Death penalty opponents attend a rally in San Francisco in 2005.
Problems cited in a report released Sunday by the lawyers' organization include:
- Spotty collection and preservation of DNA evidence, which has been used to exonerate more than 200 inmates;
- Misidentification by eyewitnesses;
- False confessions from defendants;
- Persistent racial disparities that make death sentences more likely when victims are white.
The report is a compilation of separate reviews done over the past three years of how the death penalty operates in eight states: Alabama, Arizona, Georgia, Florida, Indiana, Ohio, Pennsylvania and Tennessee.
Teams that studied the systems in Arizona, Florida and Pennsylvania did not call for a halt to executions in those states.
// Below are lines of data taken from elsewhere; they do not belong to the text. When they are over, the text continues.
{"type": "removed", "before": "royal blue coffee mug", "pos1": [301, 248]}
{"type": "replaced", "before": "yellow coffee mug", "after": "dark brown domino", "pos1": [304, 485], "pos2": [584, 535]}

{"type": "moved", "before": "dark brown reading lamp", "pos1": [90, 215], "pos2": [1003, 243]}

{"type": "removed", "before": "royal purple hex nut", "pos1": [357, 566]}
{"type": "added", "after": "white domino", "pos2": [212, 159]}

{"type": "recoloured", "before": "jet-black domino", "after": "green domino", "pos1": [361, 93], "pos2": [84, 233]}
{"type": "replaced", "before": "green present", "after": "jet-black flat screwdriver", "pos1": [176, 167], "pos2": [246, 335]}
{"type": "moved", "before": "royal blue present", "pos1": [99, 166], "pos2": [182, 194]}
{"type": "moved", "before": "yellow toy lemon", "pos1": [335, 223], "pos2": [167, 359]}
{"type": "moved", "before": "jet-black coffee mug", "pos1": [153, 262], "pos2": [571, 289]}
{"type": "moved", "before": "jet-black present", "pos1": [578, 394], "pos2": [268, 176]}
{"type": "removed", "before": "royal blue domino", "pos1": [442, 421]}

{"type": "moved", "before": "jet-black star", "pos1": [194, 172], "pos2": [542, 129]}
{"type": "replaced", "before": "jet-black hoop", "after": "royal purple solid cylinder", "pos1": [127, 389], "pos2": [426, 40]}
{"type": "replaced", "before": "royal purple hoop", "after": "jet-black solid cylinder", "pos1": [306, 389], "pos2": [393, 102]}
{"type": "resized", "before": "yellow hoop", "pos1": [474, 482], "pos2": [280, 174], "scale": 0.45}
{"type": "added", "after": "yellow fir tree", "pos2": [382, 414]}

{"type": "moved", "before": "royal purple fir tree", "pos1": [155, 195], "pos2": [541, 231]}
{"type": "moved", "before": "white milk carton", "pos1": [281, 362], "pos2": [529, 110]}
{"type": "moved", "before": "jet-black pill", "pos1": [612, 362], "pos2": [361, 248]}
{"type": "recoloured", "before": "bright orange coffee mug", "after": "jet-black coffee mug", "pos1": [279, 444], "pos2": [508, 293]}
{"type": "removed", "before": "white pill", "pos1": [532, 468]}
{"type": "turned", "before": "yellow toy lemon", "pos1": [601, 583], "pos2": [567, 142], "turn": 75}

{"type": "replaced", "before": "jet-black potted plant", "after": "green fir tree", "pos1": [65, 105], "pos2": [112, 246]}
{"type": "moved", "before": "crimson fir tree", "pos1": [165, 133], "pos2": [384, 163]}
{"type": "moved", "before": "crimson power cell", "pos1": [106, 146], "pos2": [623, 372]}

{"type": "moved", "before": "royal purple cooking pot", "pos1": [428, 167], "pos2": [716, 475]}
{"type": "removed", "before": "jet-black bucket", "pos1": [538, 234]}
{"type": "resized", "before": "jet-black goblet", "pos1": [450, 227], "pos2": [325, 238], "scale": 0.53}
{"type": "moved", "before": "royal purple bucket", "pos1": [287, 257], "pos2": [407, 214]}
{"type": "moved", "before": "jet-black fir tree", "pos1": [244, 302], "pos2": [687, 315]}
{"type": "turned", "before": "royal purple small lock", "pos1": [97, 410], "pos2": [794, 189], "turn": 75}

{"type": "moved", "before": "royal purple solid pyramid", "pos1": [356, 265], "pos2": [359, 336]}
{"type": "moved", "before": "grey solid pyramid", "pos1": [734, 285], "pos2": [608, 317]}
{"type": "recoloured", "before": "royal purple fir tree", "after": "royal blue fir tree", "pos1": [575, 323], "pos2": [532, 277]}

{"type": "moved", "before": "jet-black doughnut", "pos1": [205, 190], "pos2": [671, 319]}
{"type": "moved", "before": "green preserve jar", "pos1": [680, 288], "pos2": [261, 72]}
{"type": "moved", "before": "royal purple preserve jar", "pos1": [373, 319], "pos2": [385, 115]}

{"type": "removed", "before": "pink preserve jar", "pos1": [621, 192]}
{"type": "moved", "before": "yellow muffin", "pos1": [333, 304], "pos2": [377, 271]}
But the ABA said every state with the death penalty should review its execution procedures before putting anyone else to death.
"After carefully studying the way states across the spectrum handle executions, it has become crystal clear that the process is deeply flawed," said Stephen F. Hanlon, chairman of the ABA Death Penalty Moratorium Implementation Project. "The death penalty system is rife with irregularity. "
The ABA, which takes no position on capital punishment, did not study lethal injection procedures that are under challenge across the nation. The procedures will be reviewed by the Supreme Court early next year in a case from Kentucky.
State and federal courts have effectively stopped most executions pending a high court decision.
Prosecutors and death penalty supporters have said the eight state studies were flawed because the ABA teams were made up mainly of death penalty opponents.